A black-box system is one where the inputs and outputs are not known and cannot be verified by anyone outside of the system itself. You want to build an open-loop system so that you can verify that your model is doing what you think it should be doing with real data instead of making assumptions based on theory.
AGI Bridges
So how do we build AI models that can handle more diverse tasks without having a deep understanding of those tasks? We can start by building a bridge between different forms of AI (like visual recognition and natural language processing).
This also means bridging the vertical gap between specialized knowledge in one area and generalizable knowledge in another area. By learning from other areas, machines can gain broader expertise across multiple domains at once, which makes them smarter overall - leading to better comprehension skills when applying those new skills to specific areas like commerce.
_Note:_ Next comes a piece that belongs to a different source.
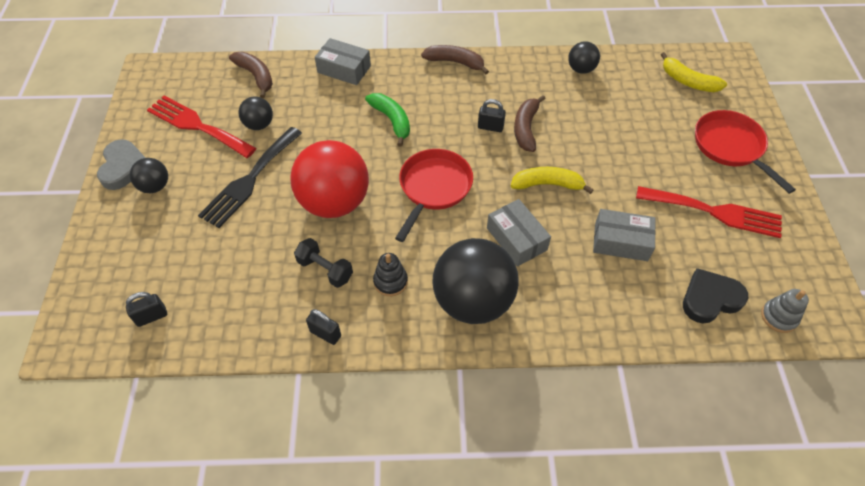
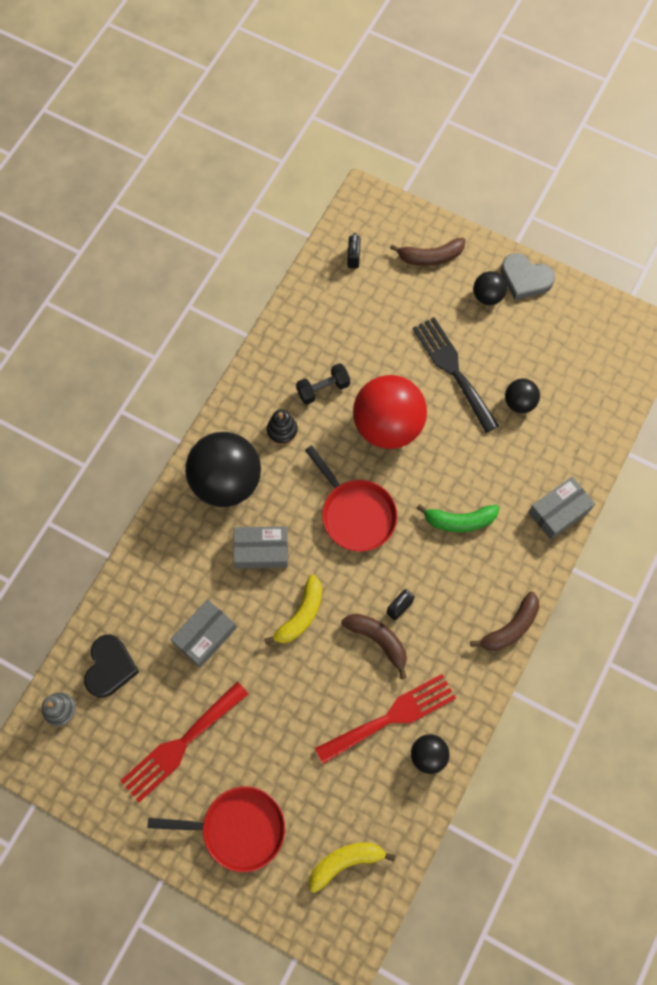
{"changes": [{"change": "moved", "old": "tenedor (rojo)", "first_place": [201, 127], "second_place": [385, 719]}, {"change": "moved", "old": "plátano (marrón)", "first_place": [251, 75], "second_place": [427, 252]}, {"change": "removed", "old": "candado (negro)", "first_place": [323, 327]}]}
The more ways we combine vertical knowledge, deep learning technologies, and business knowledge, the smarter our AI models become overall.
One potential solution is by using the help of knowledge graphs. Knowledge graphs are models that represent nodes (or entities) in a graph with attributes, and edges or relationships between nodes based on those attributes.
The idea is that there’s a natural link between knowledge graphs and AI models, as both can be used to define new concepts by representing them as nodes with attributes, which can then be linked together based on their relationship (i.e., type of product, demand levels).
In other words, we could, for example, use knowledge graphs to build AI models that help product teams better understand the demand of products and services in the portfolio. To achieve Artificial General Intelligence for commerce we need toolsets capable of handling multiple tasks needed across various domains simultaneously.
Commerce is a highly complex domain. There are many factors to consider when planning, analyzing, and predicting business decisions: the economics of supply and demand, the environment in which companies operate (competition, regulations, etc.), and the interests of all parties involved.
Today’s AI algorithms are designed for narrow use cases like image recognition or self-driving cars. These algorithms excel in their domain and fail when they encounter something new. A deep learning knowledge graph would allow an AI algorithm to learn from all possible sources: books, news articles, blog posts, videos, social media posts, and more.
By providing AI with a vast amount of structured data as well as unstructured text data such as blog posts or tweets, an AI could become much smarter than one that is just focused on one narrow field of expertise.
Laying the Foundations for AGI in Commerce
Let's look at how Commerce.AI is building the foundations for AGI in Commerce with its massive Product Data Engine.
The Product Data Engine is a massive knowledge database of products and services, and their attributes, which is used to provide insights for product teams. It has over 600 million products in it, and that number is growing every day as we add new sources of data. Currently, the engine sources from over 100 databases, retrieving product and service information across 56,000 categories.
Users can analyze some of the insights generated across these categories with the AI-powered market reports feature.
In other words, the Product Data Engine is a massive database of both structured and unstructured product information from a wide range of sources.
By combining this massive amount of data in the form of actionable insights and distilled knowledge, we are creating the foundation for an AGI for commerce. This is what we will need to build an AI that can think like a human. Ultimately, we’re not at AGI for commerce yet but we are getting there fast with the world’s largest product data engine.